AtenRa · Jan 6, 2012

Flipped Gazelle said:
So... are you the individual who provided S/A with the original pic?

Nope, i was referring to my first post

Vesku · Jan 6, 2012

Flipped Gazelle said:
Is it possible that AMD is in such a resources bind that it can't even do this?

It is expensive to do, certainly, but it would also take more than a year from start date. Judging from the unlocked Llanos I'm not confident any design would shine without improvements in GF 32nm.

wlee15 · Jan 6, 2012

Phynaz said:
AMD has said a lot of things :\

AMD is also quite good on the follow-up, and after all they did demo a working Trinity laptop in June. Plus much of the legwork for Trinity was laid with Llano, and there's no HT or L3 cache (not to mention two module) so Trinity is a comparatively more simple processor than Zambezi.

Troll Trolling · Jan 6, 2012

Idontcare said:
One thing that blows me away when I see the pic of Trinity, or Llano for that matter, is just how little real-estate is devoted to the core logic itself and yet it is the performance characteristics of that core logic that nearly entirely determines the selling price of the entire IC.

I mean just look at the ratio of CPU logic (difficult and complex to design) to the L2$ area (a dumb/easy copy-and-paste cell if there ever was one in design/layout).

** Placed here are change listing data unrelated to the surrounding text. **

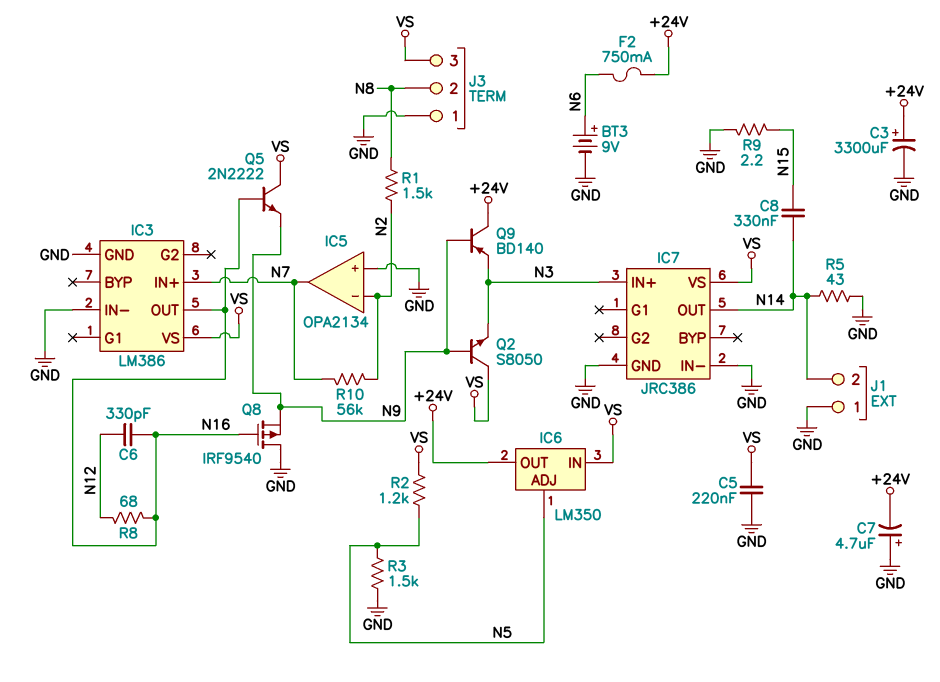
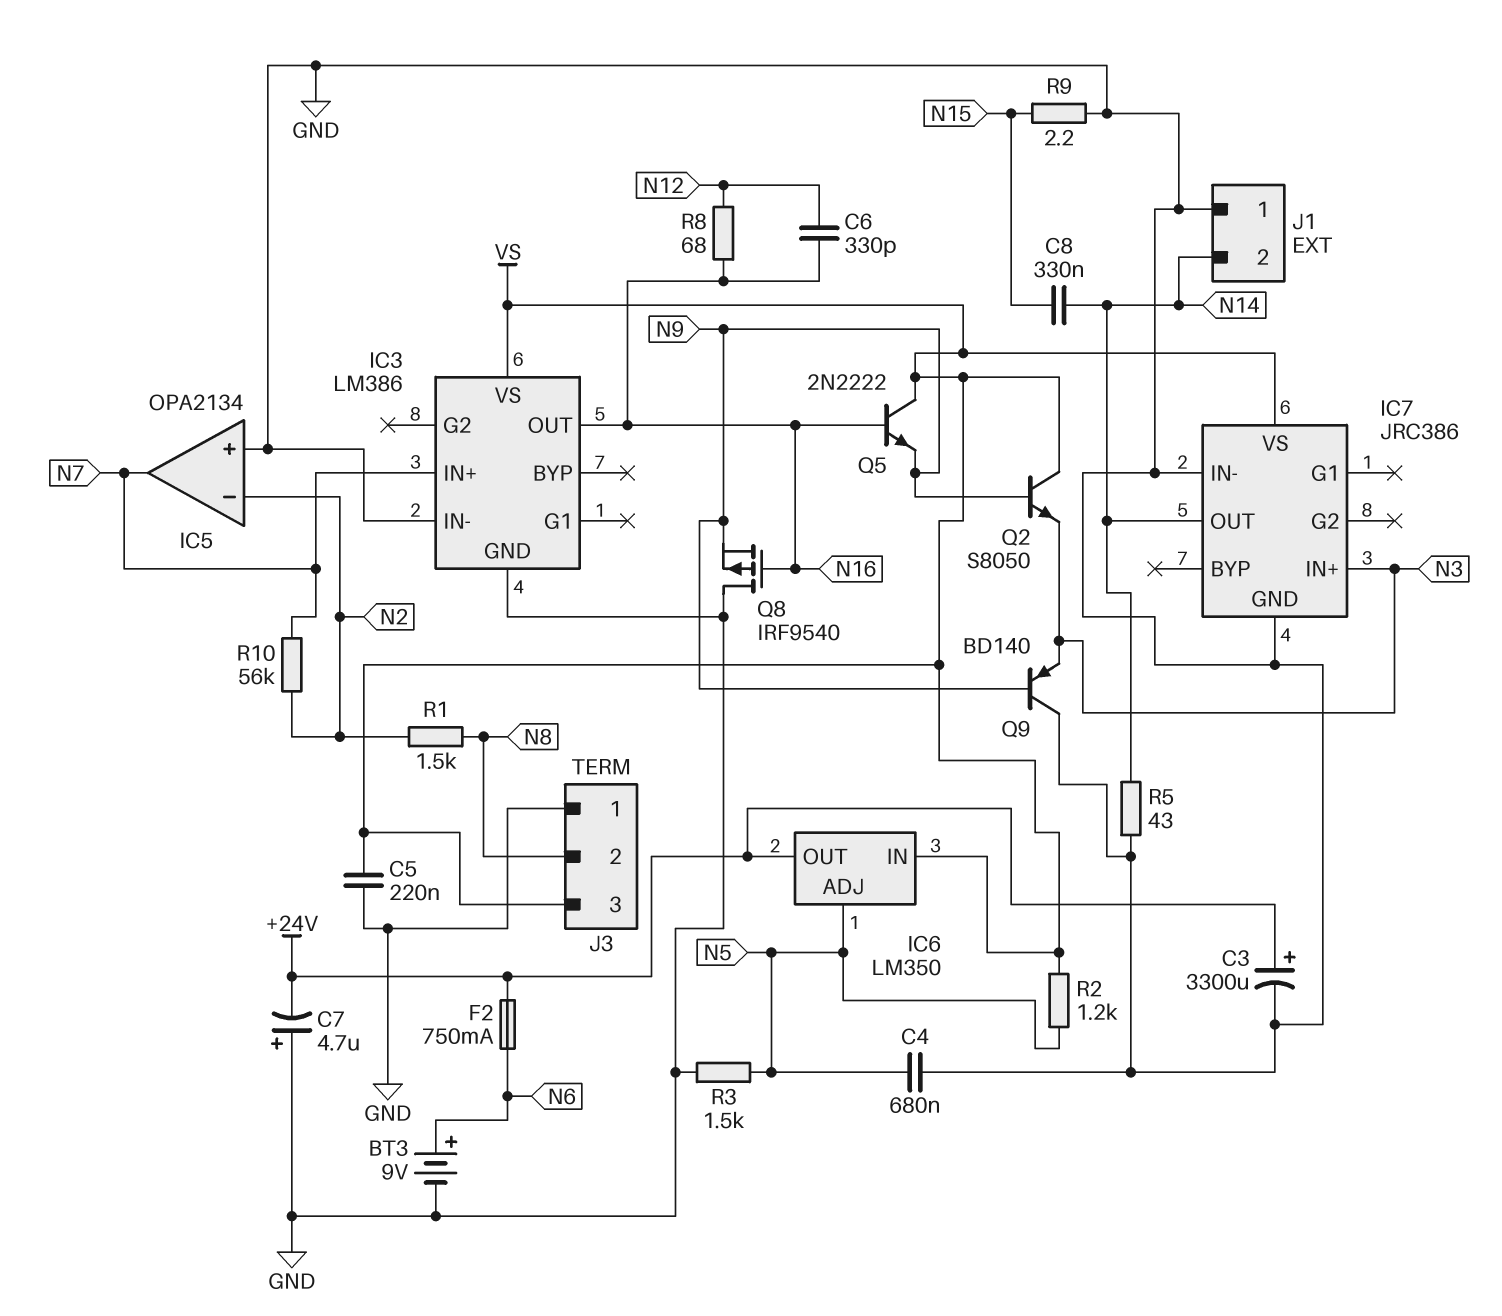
C4: none -> 680nF (GND, N5)
Q9: PNP BD140 (B N9, C +24V, E N3) -> PNP BD140 (B N9, C GND, E N3)

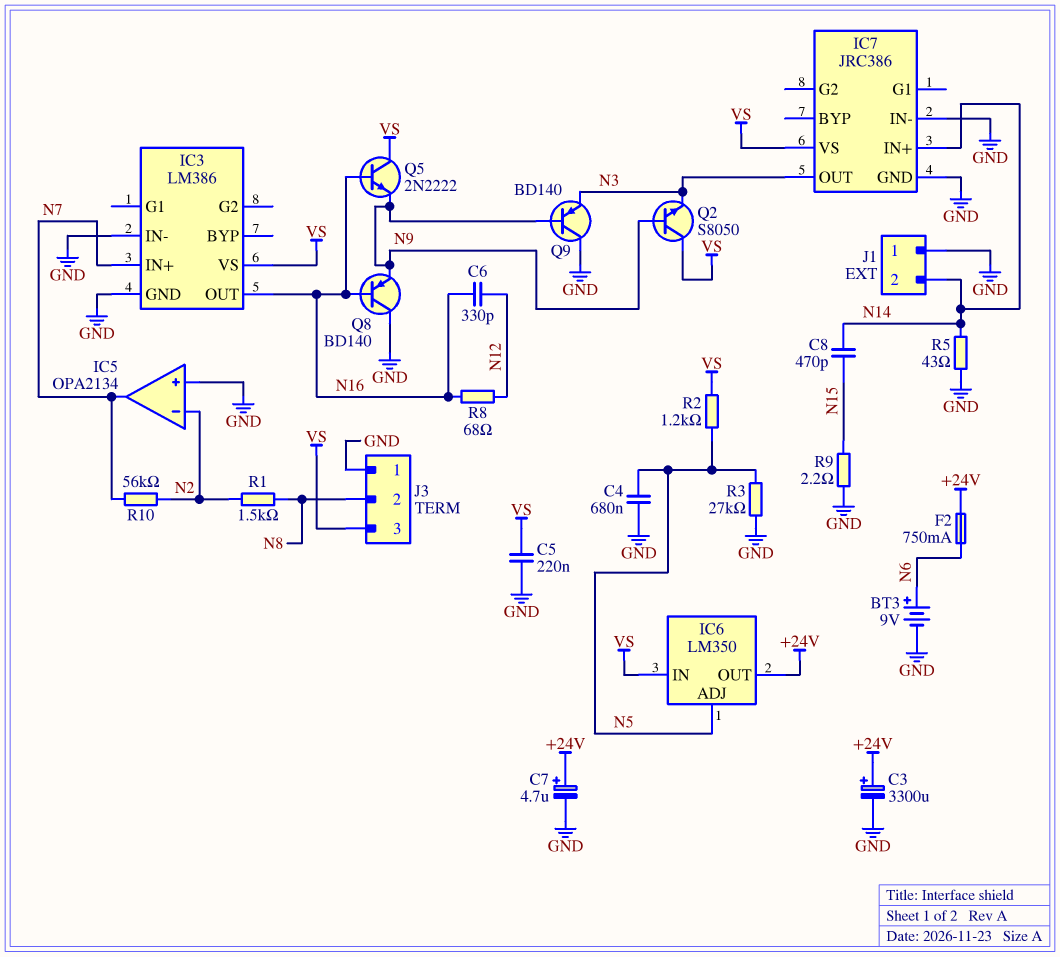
C7: 4.7uF (plus GND, minus +24V) -> 4.7uF (plus +24V, minus GND)
C8: 330nF (N14, N15) -> 470pF (N14, N15)
IC7 pin IN+: N3 -> N14
IC7 pin OUT: N14 -> N3
Q8: PMOS IRF9540 (G N16, D GND, S N9) -> PNP BD140 (B N16, C GND, E N9)
R3: 1.5k (GND, N5) -> 27k (GND, N5)

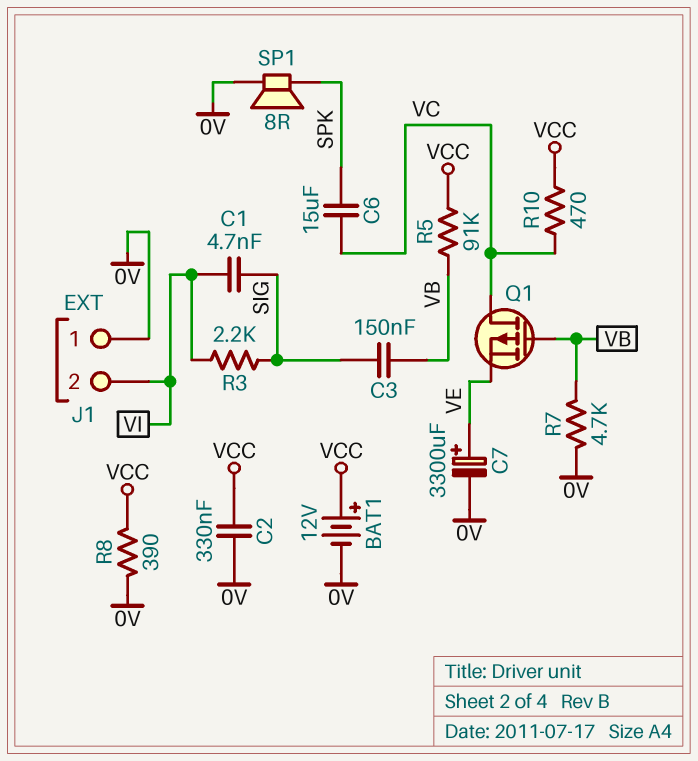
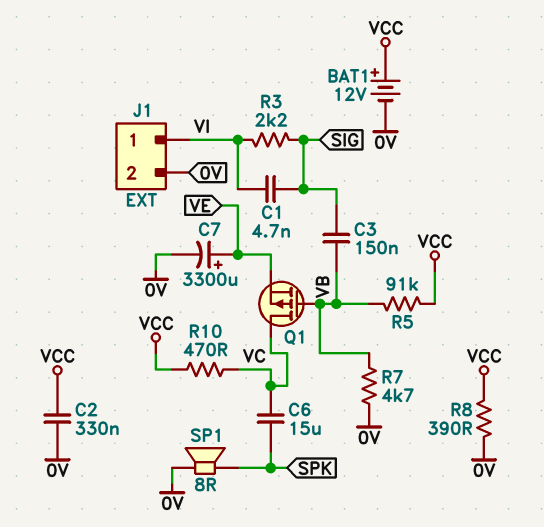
J1 pin 1: 0V -> VI
J1 pin 2: VI -> 0V

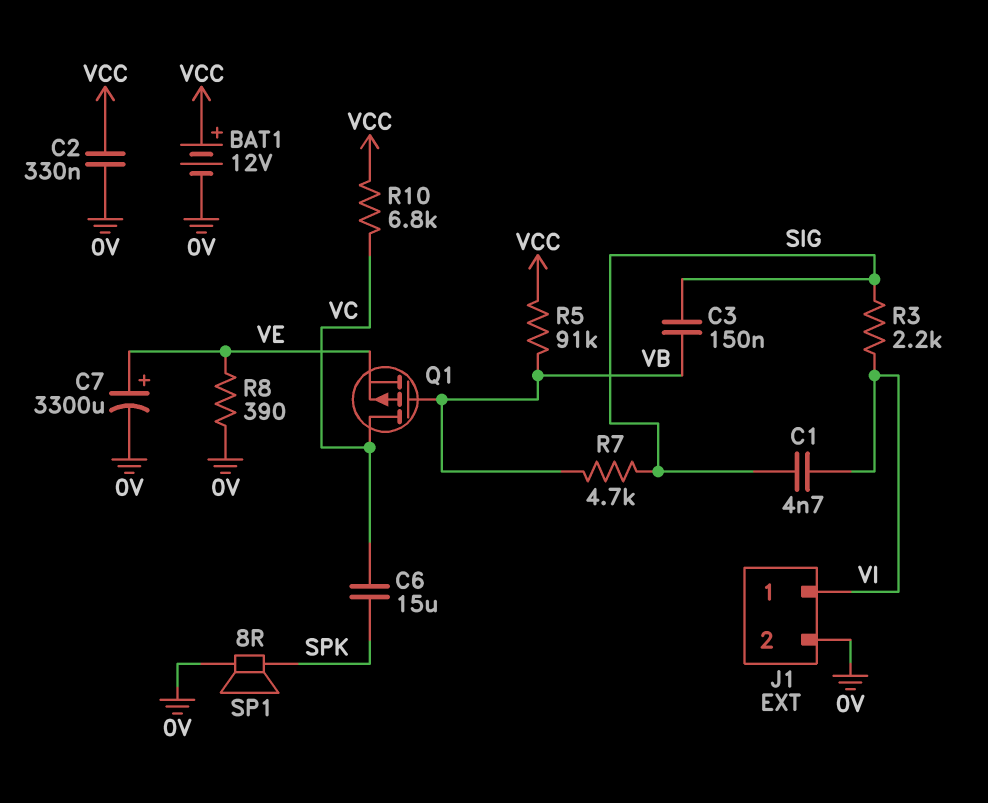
R7: 4.7k (0V, VB) -> 4.7k (SIG, VB)
R8: 390 (0V, VCC) -> 390 (0V, VE)
R10: 470 (VC, VCC) -> 6.8k (VC, VCC)

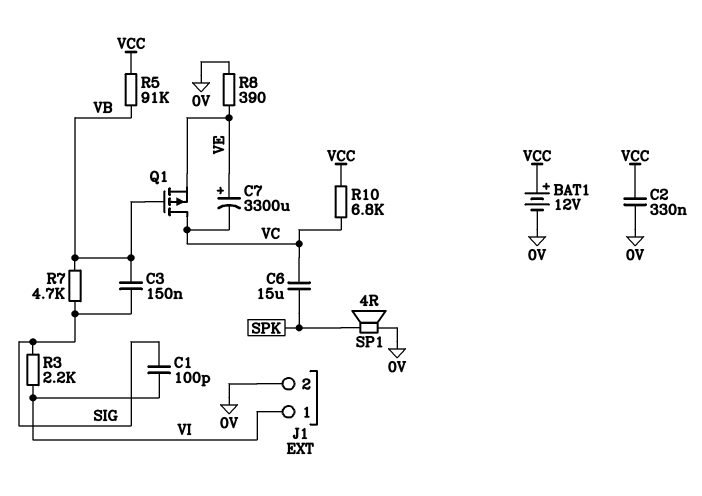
C1: 4.7nF (SIG, VI) -> 100pF (SIG, VI)
C7: 3300uF (plus VE, minus 0V) -> 3300uF (plus VE, minus VC)
SP1: speaker 8R (0V, SPK) -> speaker 4R (0V, SPK)

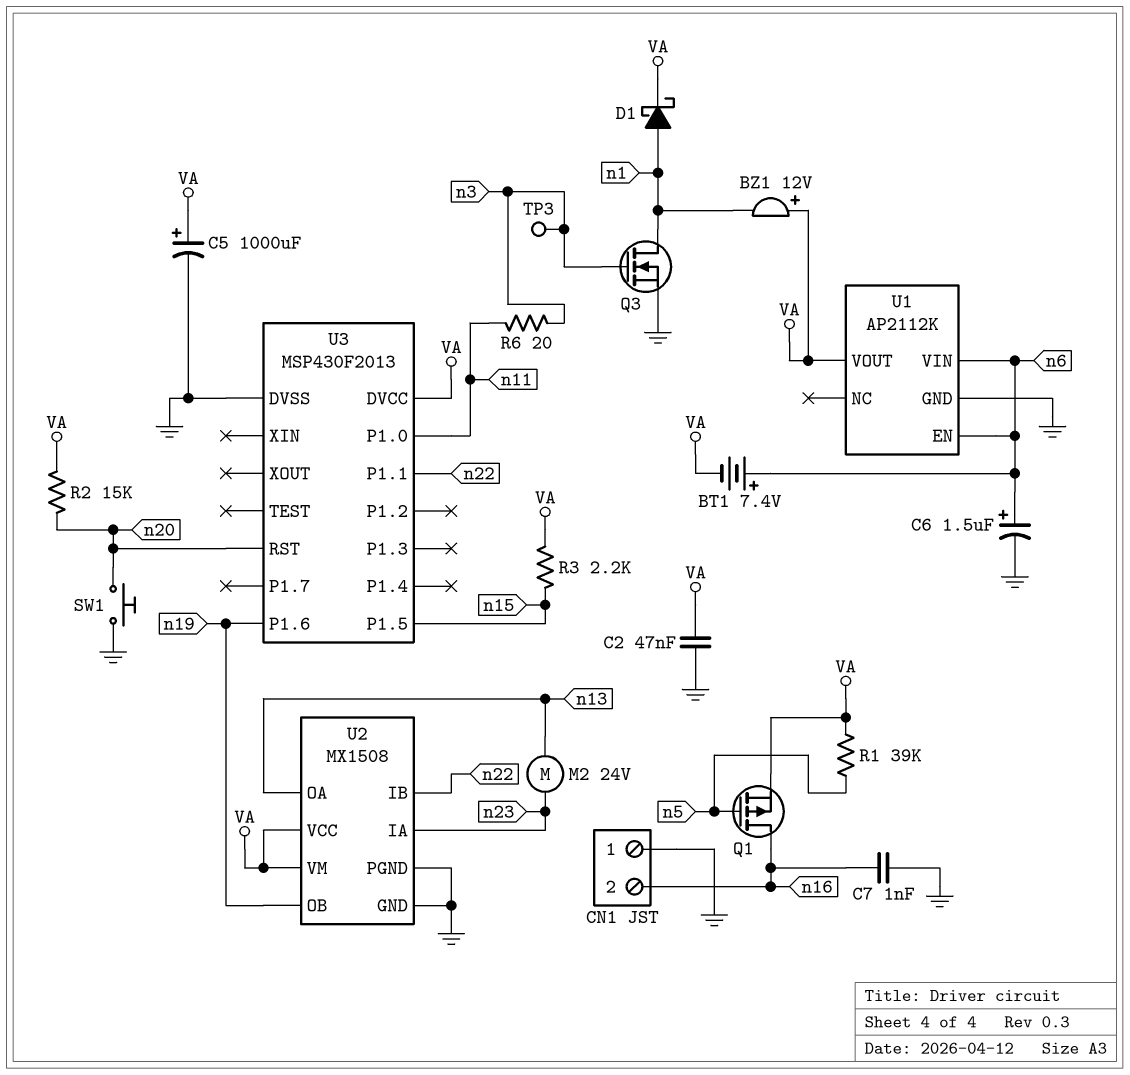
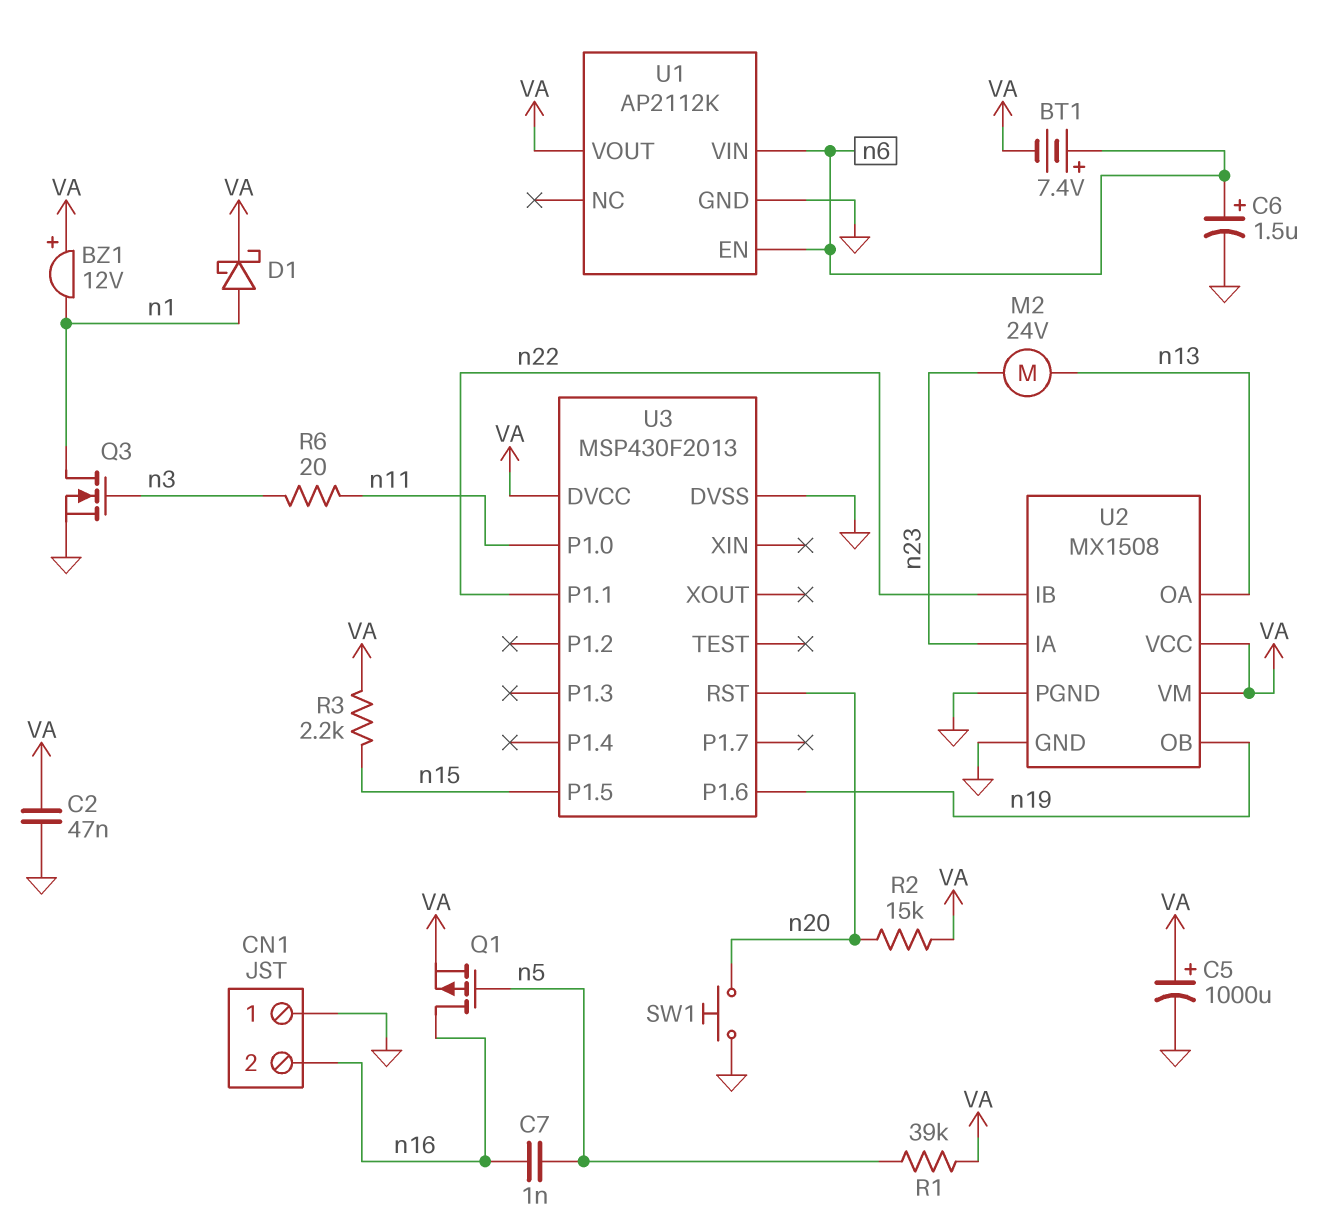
C7: 1nF (GND, n16) -> 1nF (n5, n16)
TP3: test point (n3) -> none

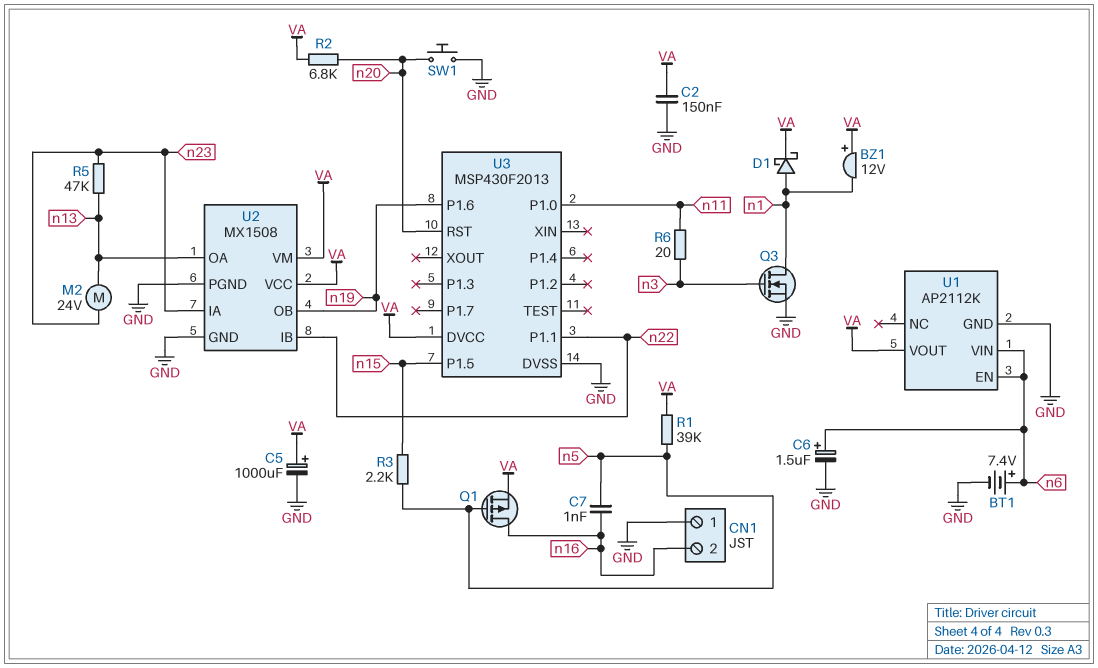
BT1: 7.4V (plus n6, minus VA) -> 7.4V (plus n6, minus GND)
C2: 47nF (GND, VA) -> 150nF (GND, VA)
R2: 15k (VA, n20) -> 6.8k (VA, n20)
R3: 2.2k (VA, n15) -> 2.2k (n5, n15)
R5: none -> 47k (n13, n23)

Now obviously I am not saying this without consideration for all the obvious stuff (Pollack's Rule, Amdahl's Rule, Godwin's Rule, Hanlon's Rule, etc), but I can't help to feel that if they would only just throw their design/layout guys another 10mm^2/core budget then they'd be able to buy themselves some serious IPC improvements without necessarily making an already rather large IC become all that much larger.

Just look at the die area afforded to the hypertransport IO, or the DDR3 mem controller. Those parts of the CPU occupy nearly as much area as an entire bulldozer module, and yet it is the bulldozer module that is a performance-degrading CMT design by design just so a few mm^2 can be saved in a die that is already well over 200mm^2.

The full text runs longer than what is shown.